Remco Campert 85!
Deze maand wordt Remco Campert 85. Zolang ik mij kan heugen is hij actief als schrijver, dichter en columnist. Remco Campert is de zoon van Jan Campert en Joekie Broedelet. Toen Remco nog een kleine jongen was, gingen zijn ouders uit elkaar. Hij groeide vooral op bij zijn moeder en grootouders en zag zijn vader slechts af en toe.
Jan Campert was dichter en journalist. Hij kwam in 1943 om in het Duitse concentratiekamp Neuengamme. Hij schreef niet lang daarvoor zijn beroemde gedicht ‘Het lied der achttien doden’, dat een belangrijk symbool van het verzet werd.

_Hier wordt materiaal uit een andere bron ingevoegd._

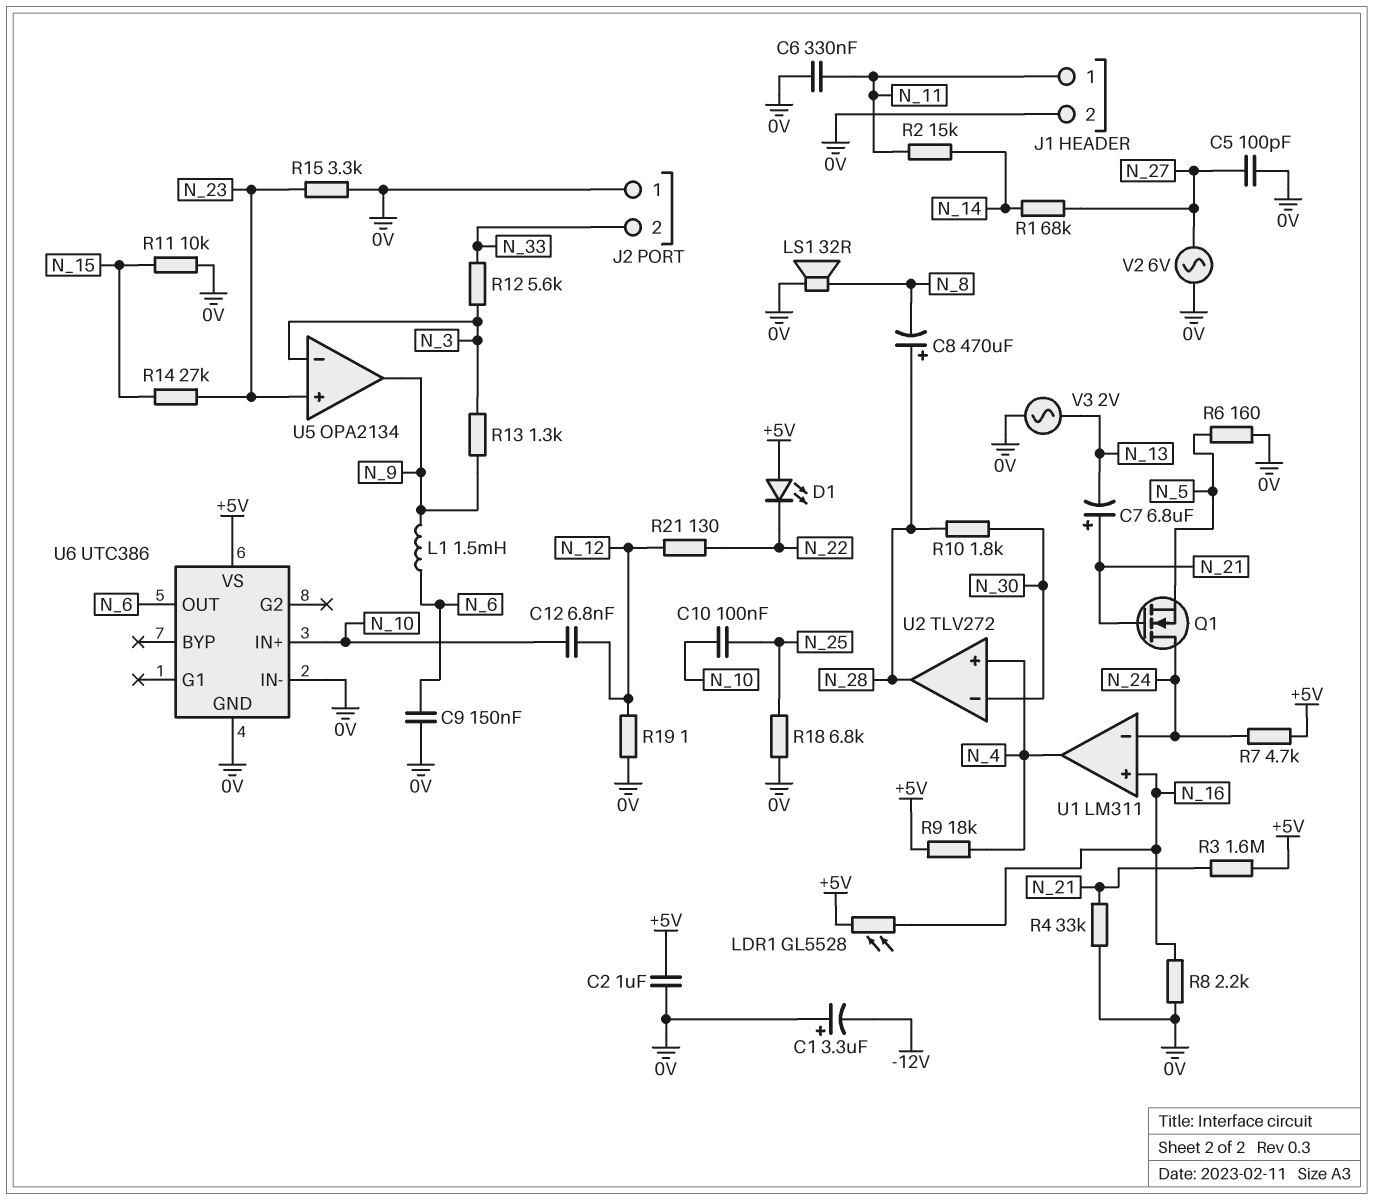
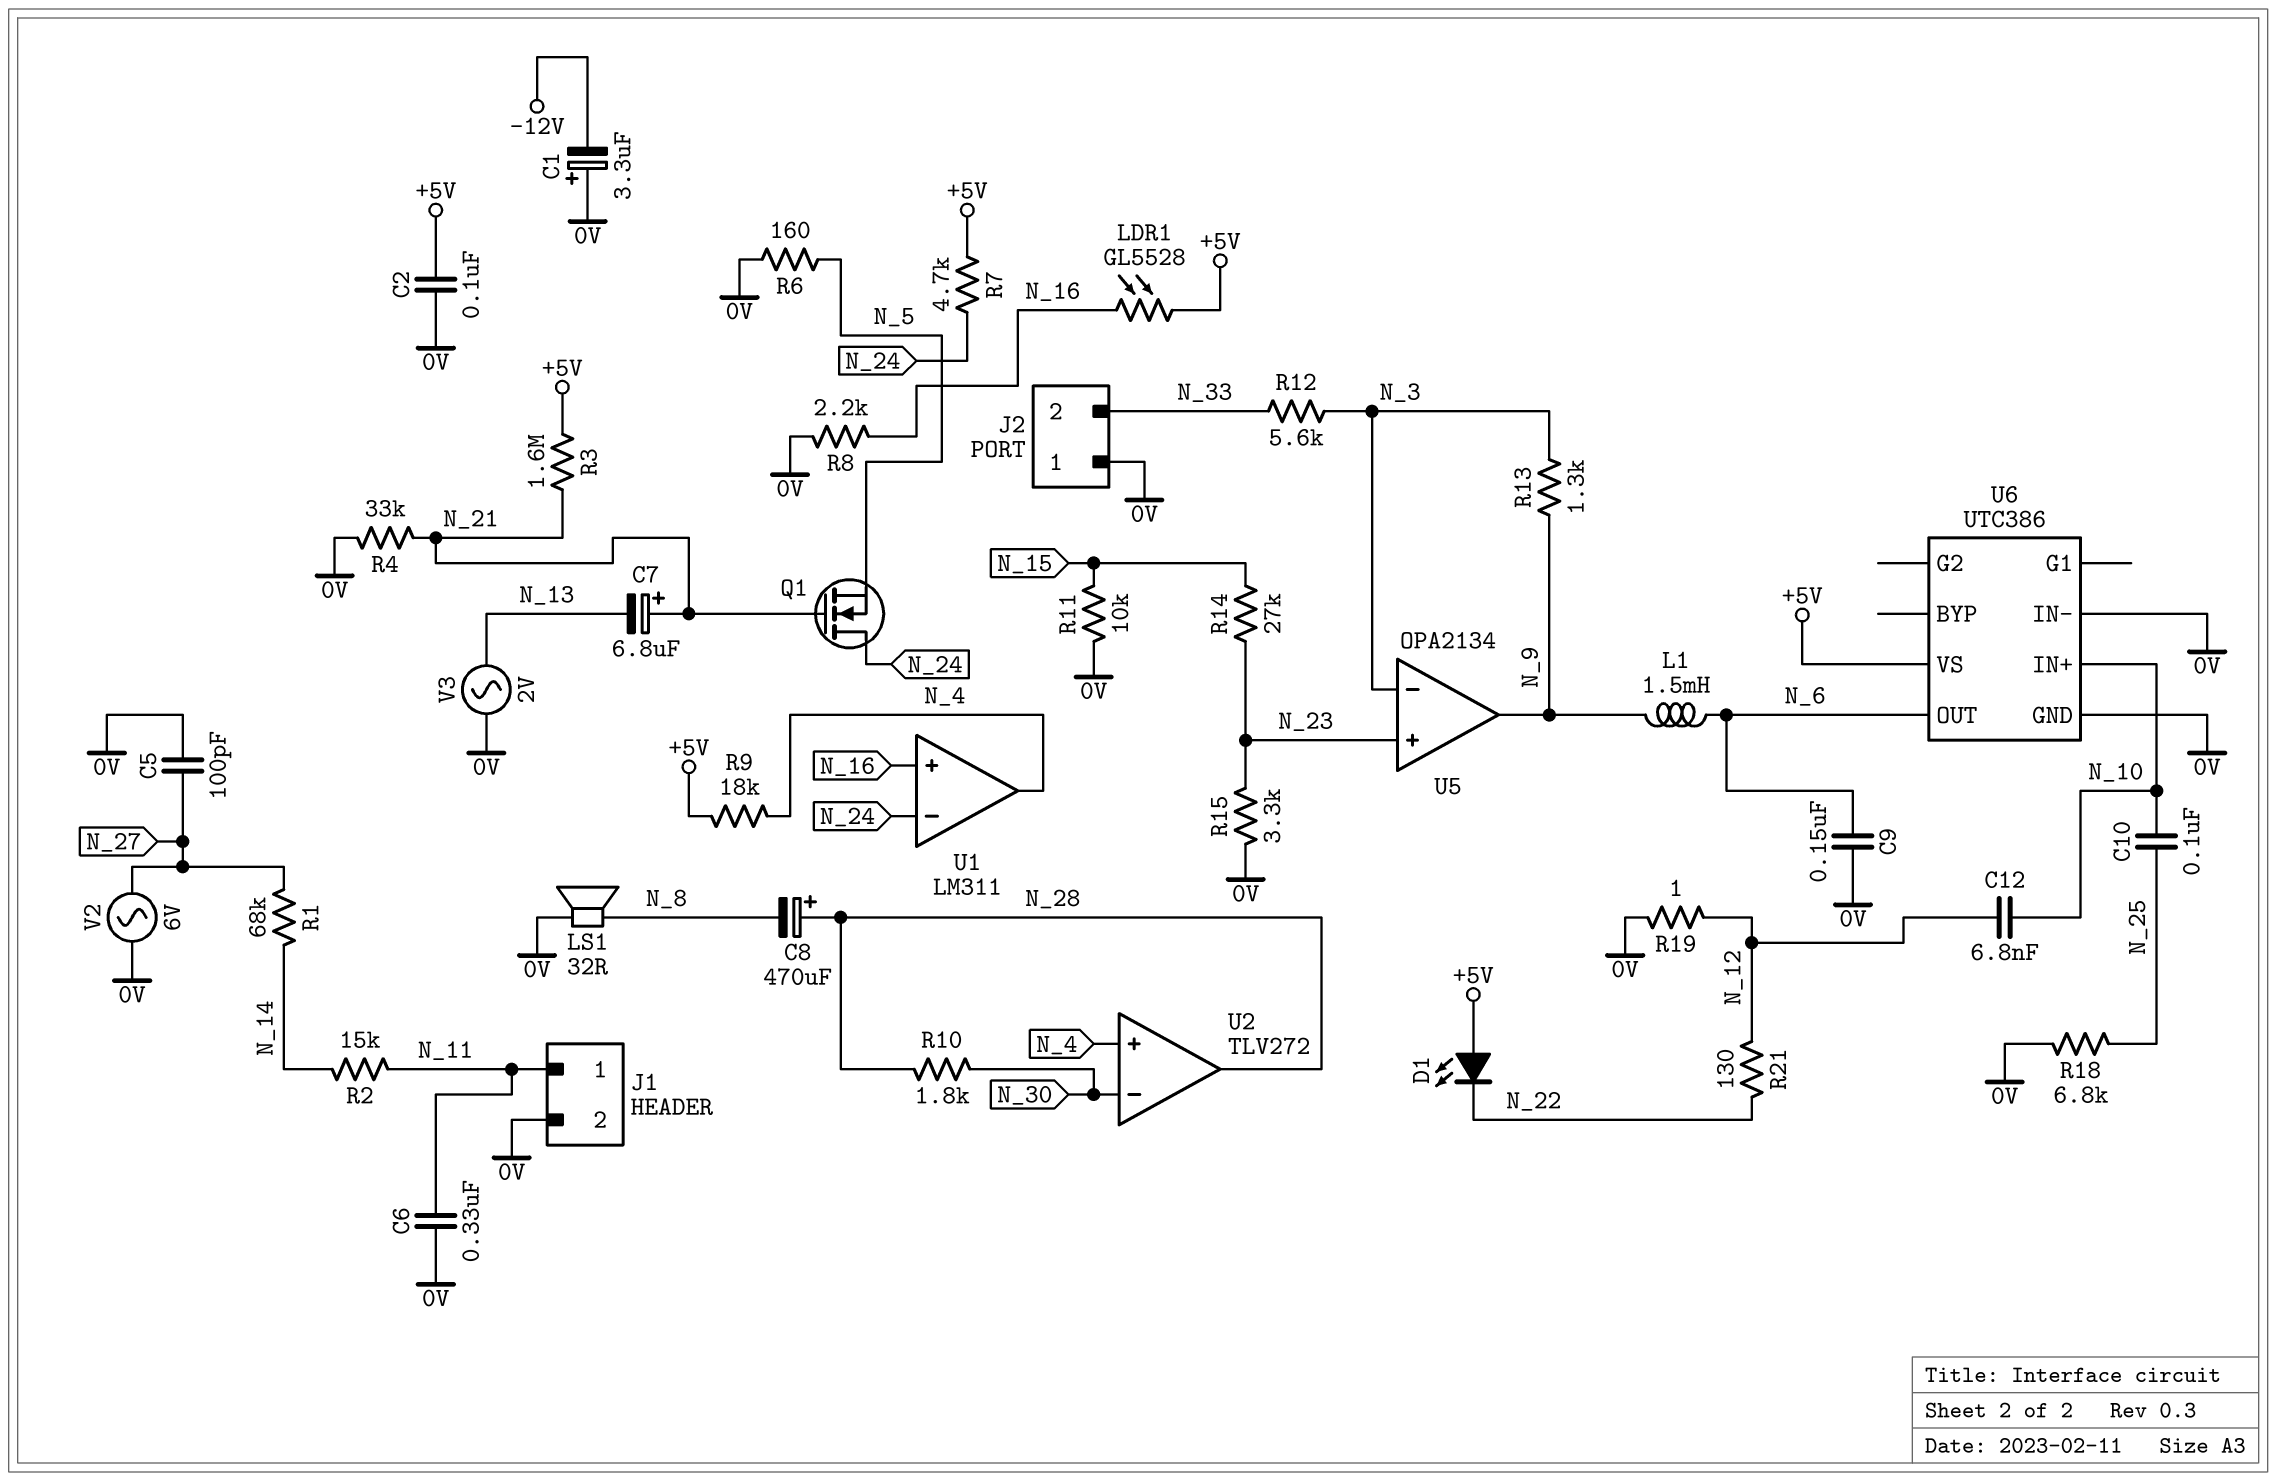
C2: 1uF (+5V, 0V) -> 100nF (+5V, 0V)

Joekie Broedelet was actrice en als zodanig tot op hoge leeftijd actief. Ze vervulde een ‘omarol’ in Sesamstraat en speelde ook wel mee in sketches van Van Kooten en De Bie. Hilarisch is de scene waarin de Haagse boefjes Jacobse en Van Es de tuin van een chique oude mevrouw ( Joekie) ‘winterklaar’ maken.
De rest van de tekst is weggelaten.